17 Wahllokale in Österreich eingerichtet
Die knapp 19.000 Wahllokale im Land öffneten um 06.00 Uhr MEZ und schlossen um 20.00 Uhr MEZ. Im Ausland ließen die rumänischen Behörden diesmal 950 Wahllokale einrichten, darunter 17 in Österreich - nämlich sechs in Wien, jeweils zwei in Salzburg, Graz und Linz sowie je eines in Eisenstadt, Sankt Pölten, Bregenz, Innsbruck und Klagenfurt.

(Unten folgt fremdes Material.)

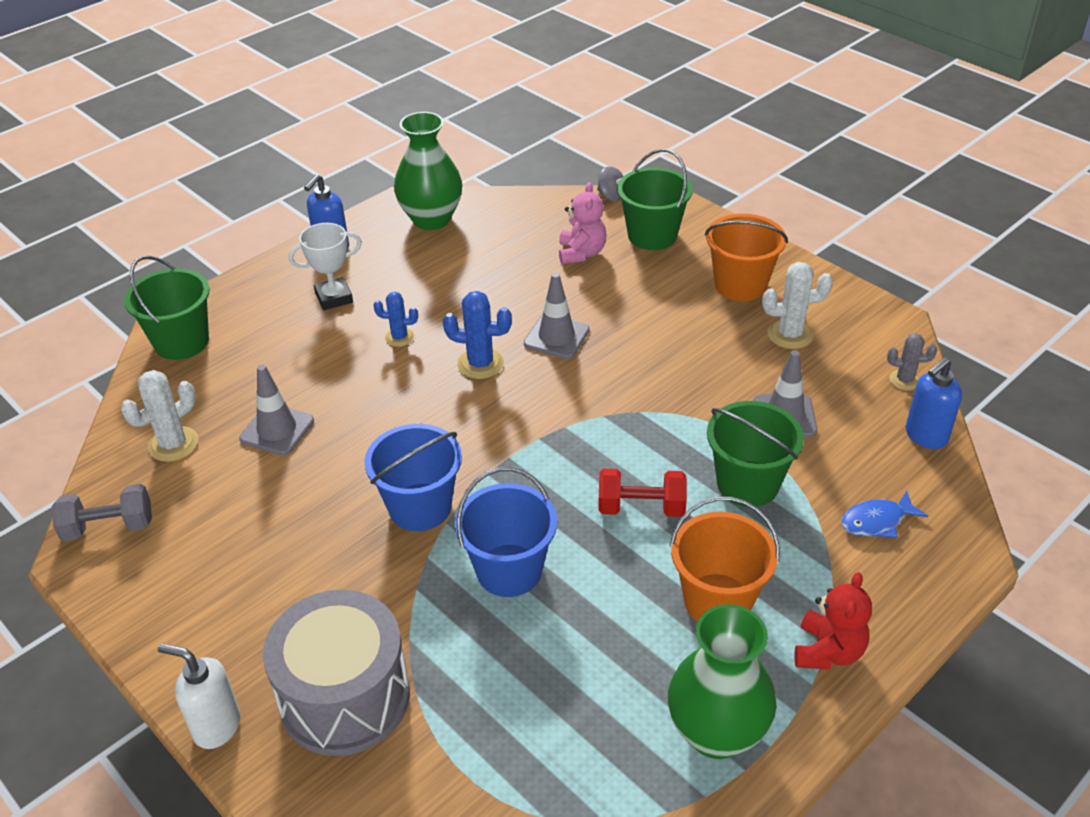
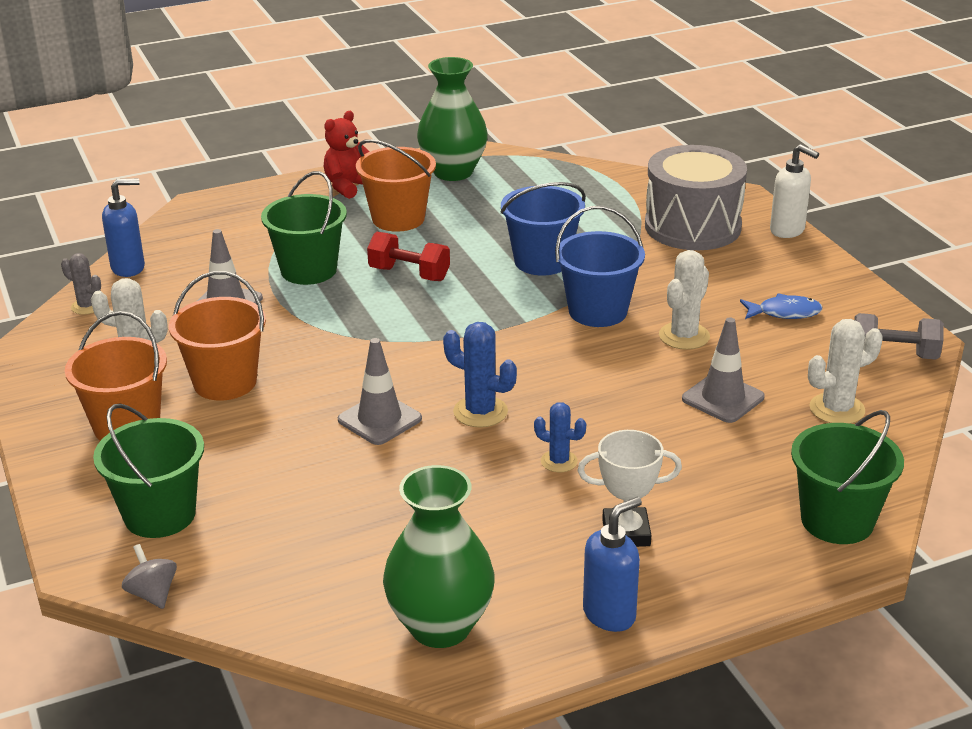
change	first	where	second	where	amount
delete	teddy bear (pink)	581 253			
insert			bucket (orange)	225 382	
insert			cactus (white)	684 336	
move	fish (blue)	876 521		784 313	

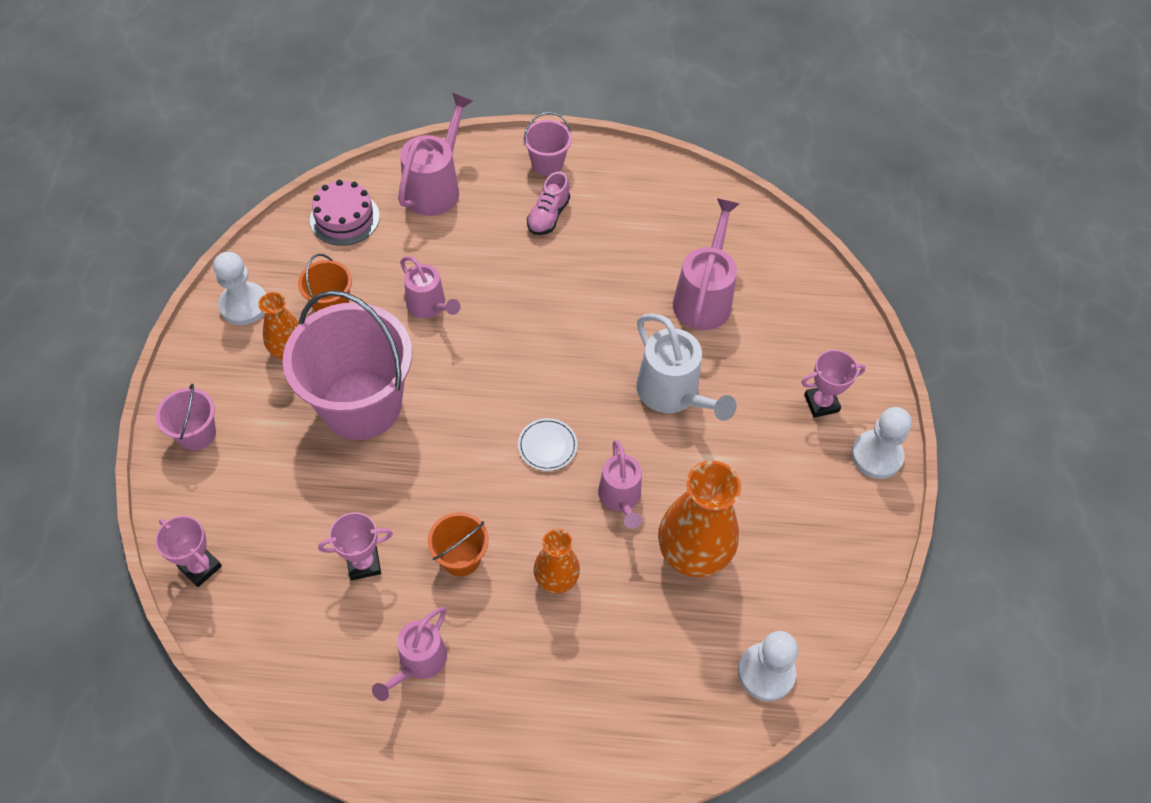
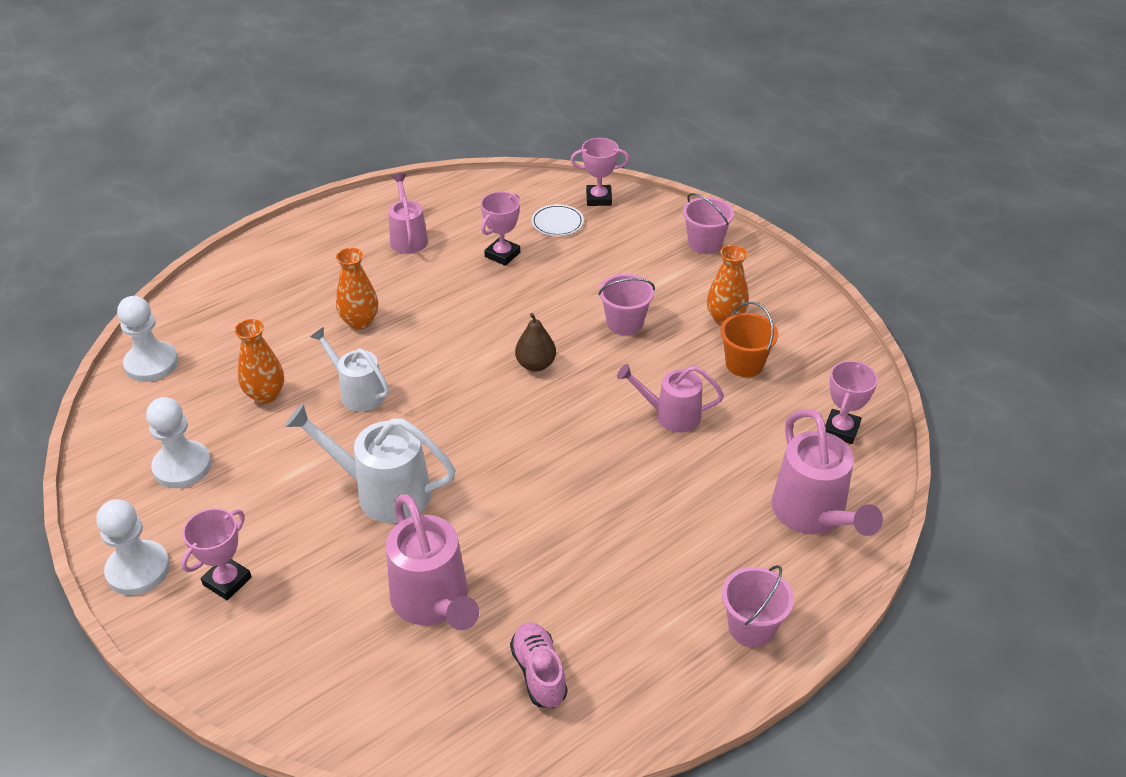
change	first	where	second	where	amount
delete	bucket (orange)	461 558			
insert			pear (brown)	535 364	
move	pawn (white)	244 305		182 466	
move	plate (white)	547 446		557 223	
move	shoe (pink)	548 216		539 673	
replace	cake (pink)	344 218	trophy (pink)	841 430	
recolor	watering can (pink)	620 498	watering can (white)	357 392	
resize	bucket (pink)	361 405		625 323	x0.46
resize	vase (orange)	693 554		265 395	x0.58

Da Rumänien eine semipräsidentielle Republik ist, hat das Staatsoberhaupt bedeutende politische Befugnisse. Laut rumänischer Verfassung liegt die Richtlinienkompetenz in puncto Außen- sowie Verteidigungspolitik beim Staatspräsidenten, der auch oberster Befehlshaber des Heeres ist und dem Verteidigungsrat des Landes vorsteht. Der Staatspräsident vertritt Rumänien zudem sowohl auf EU-Ebene bzw. bei den Gipfeltreffen des Europäischen Rates als auch völkerrechtlich. Er gilt als Garant der Unabhängigkeit des Landes, des Rechtsstaates sowie, im Fall politischer oder sozialer Spannungen, als Mittler zwischen Behörden und Gesellschaft.